Simon: The best approach to establishing trust and reliability with new connections, regardless of the hybrid work environment, is to consistently fulfill your commitments, maintain frequent communication, and prioritize openness and honesty in all interactions. These actions help demonstrate your dependability and build a foundation of trust with others while simultaneously building a relationship.
Allwork.Space: Has this changed in the last 50 years? What about with remote work?
Mallory: The pendulum has shifted so dramatically at work in the last 50 years. In the past, there was employee loyalty, where team members stayed for years and did what they were asked as they climbed the corporate ladder. Employers were primarily in control. That has completely shifted because of the gig economy, remote work expectations, cancel culture, and an employee base that isn’t afraid to demand what they think they need. Though the economy in H1 of 2023 hasn’t been favorable, employees still expect a lot from their employers…as a very general statement, they want top dollar for minimal effort and complete flexibility. It’s good to have some balance compared to 50 years ago, but businesses have to be able to make a profit and can’t possibly accommodate the entire wide range of wants and needs from their employees. There’s a good middle ground of mutual trust, respect, and awareness that I hope we settle into.

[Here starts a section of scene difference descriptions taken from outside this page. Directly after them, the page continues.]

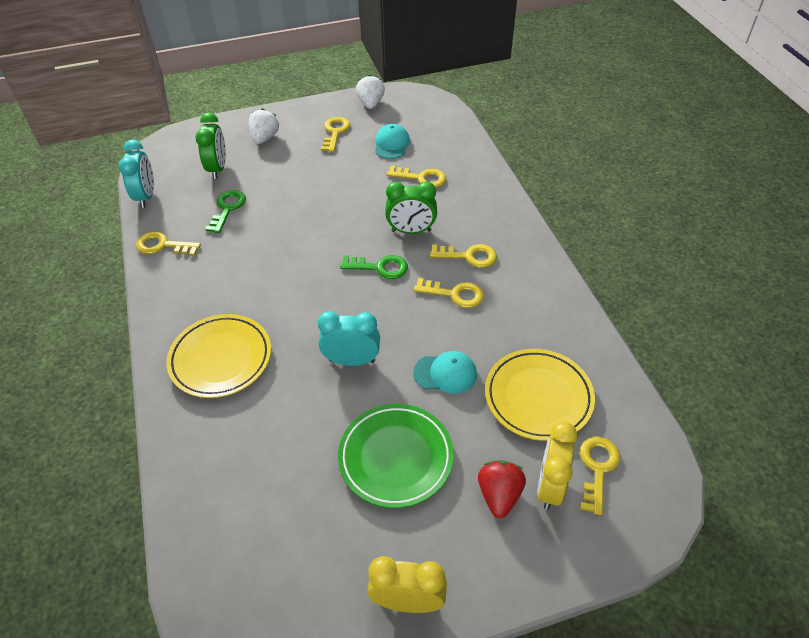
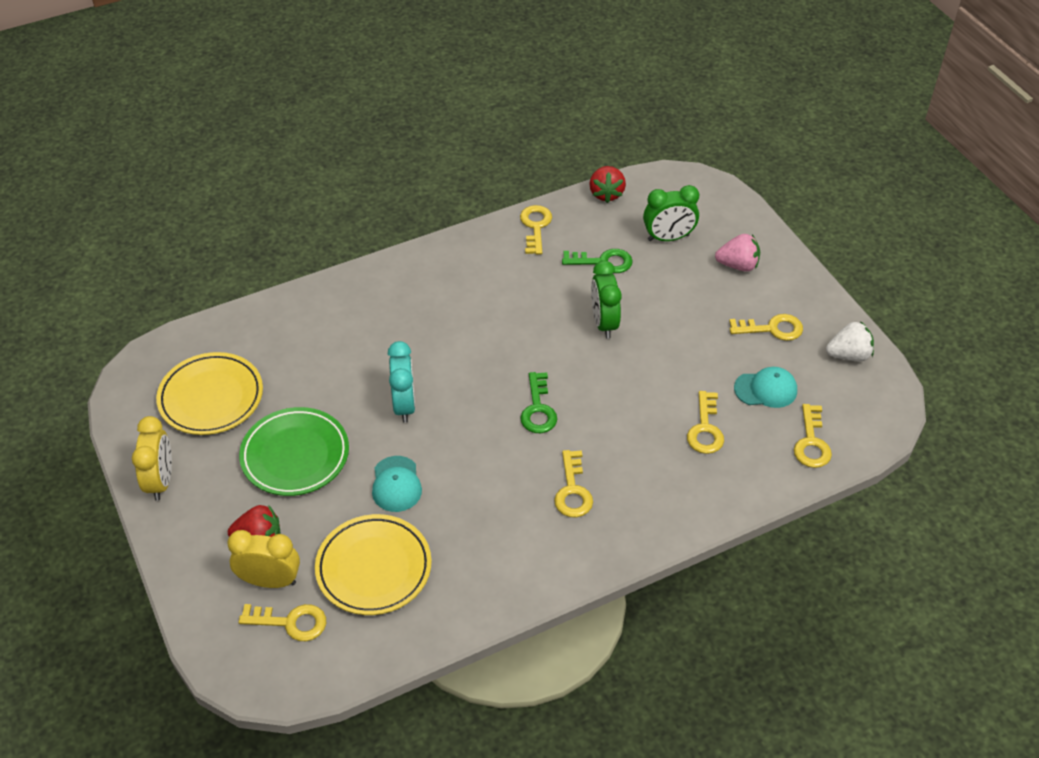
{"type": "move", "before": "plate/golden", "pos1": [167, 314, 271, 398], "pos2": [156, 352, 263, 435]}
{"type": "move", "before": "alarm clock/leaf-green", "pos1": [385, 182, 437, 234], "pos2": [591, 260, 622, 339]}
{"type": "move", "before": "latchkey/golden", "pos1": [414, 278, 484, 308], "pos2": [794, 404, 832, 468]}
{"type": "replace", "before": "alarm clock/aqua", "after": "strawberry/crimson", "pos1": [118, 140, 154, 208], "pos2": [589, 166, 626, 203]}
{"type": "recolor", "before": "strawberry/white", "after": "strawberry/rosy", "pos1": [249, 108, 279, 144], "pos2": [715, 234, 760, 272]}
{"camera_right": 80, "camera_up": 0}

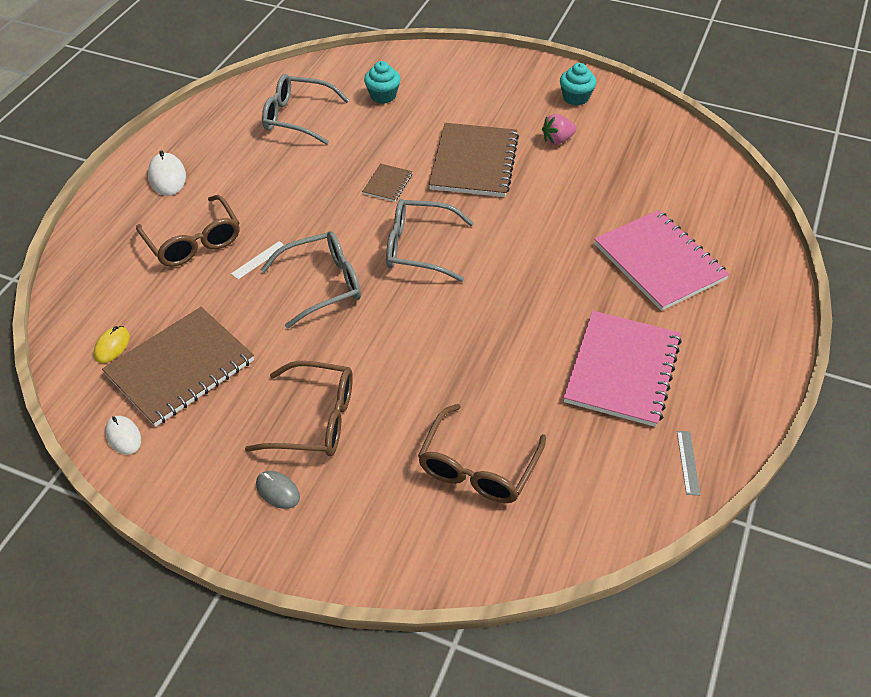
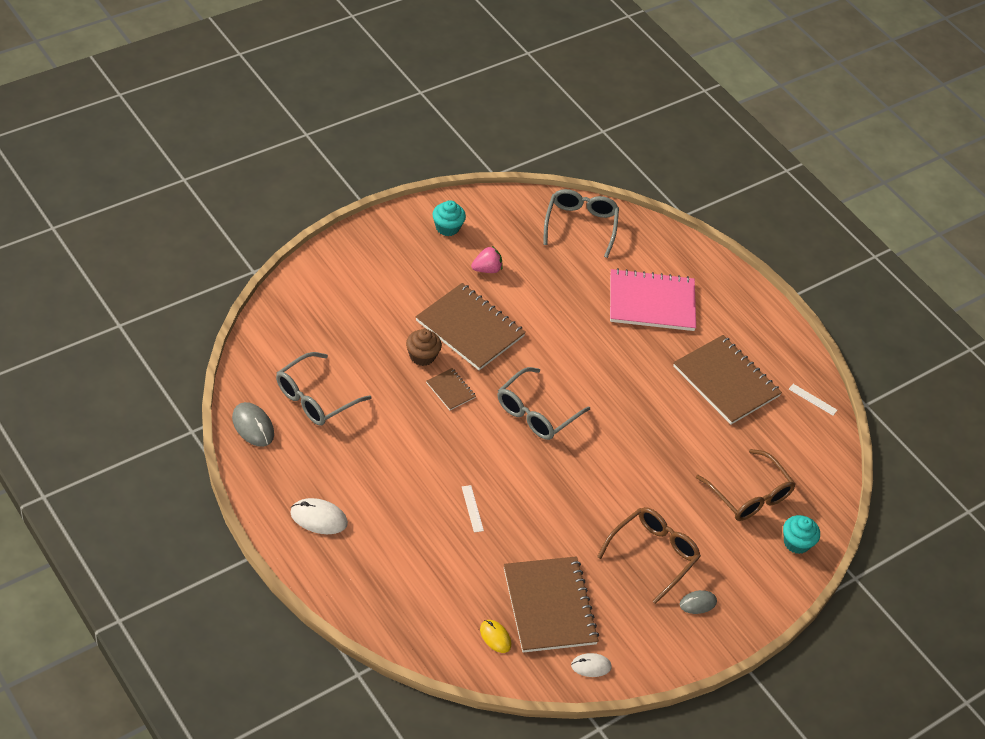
{"type": "delete", "before": "glasses/russet", "pos1": [136, 195, 239, 267]}
{"type": "insert", "after": "mouse/grey", "pos2": [232, 402, 274, 447]}
{"type": "insert", "after": "cupcake/russet", "pos2": [406, 329, 442, 366]}
{"type": "move", "before": "glasses/grey", "pos1": [261, 231, 361, 329], "pos2": [543, 189, 619, 258]}
{"type": "move", "before": "cupcake/aqua", "pos1": [364, 61, 400, 104], "pos2": [783, 515, 820, 554]}
{"type": "recolor", "before": "exercise book/rosy", "after": "exercise book/russet", "pos1": [563, 311, 682, 427], "pos2": [673, 335, 782, 424]}
{"type": "recolor", "before": "ruler/grey", "after": "ruler/white", "pos1": [677, 431, 700, 495], "pos2": [789, 384, 837, 416]}
{"type": "rotate", "before": "strawberry/rosy", "pos1": [542, 114, 577, 145], "pos2": [471, 246, 502, 273], "turn": -120}
{"camera_right": -65, "camera_up": 0}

Merck: What has changed, and will continue to do so, is the massive amount of instant information available to the workforce. With social media, 24/7 news sources, and global access to the internet, there has been an acceleration in reaction time to actions taken by leaders in one’s work world. Issues that either support or challenge trust and reliability are more public and timelier than 50 years ago.
Remote work does influence the time it takes to establish a relationship of trust and reliability with new people. The absence of frequent face-to-face interactions—and virtual contact is not a substitution—means there are fewer opportunities to see one’s authentic actions and reactions. This lengthens the time for establishing a bond of trust and sense of reliability. So, while all the factors mentioned previously are still in play, they are played in slow motion when working remotely.
Simon: The main thing that has changed over the last 50 years is the ability to self-publish and build your own audience. There are so many different business publications and places you can publish content (LinkedIn, etc.) and you should consistently seek opportunities to be quoted in those outlets and to share your position on issues relevant to your industry. There’s still no substitute for being cited in an international outlet like The Wall Street Journal or The New York Times, but it takes a lot of work to being included in coverage in those outlets.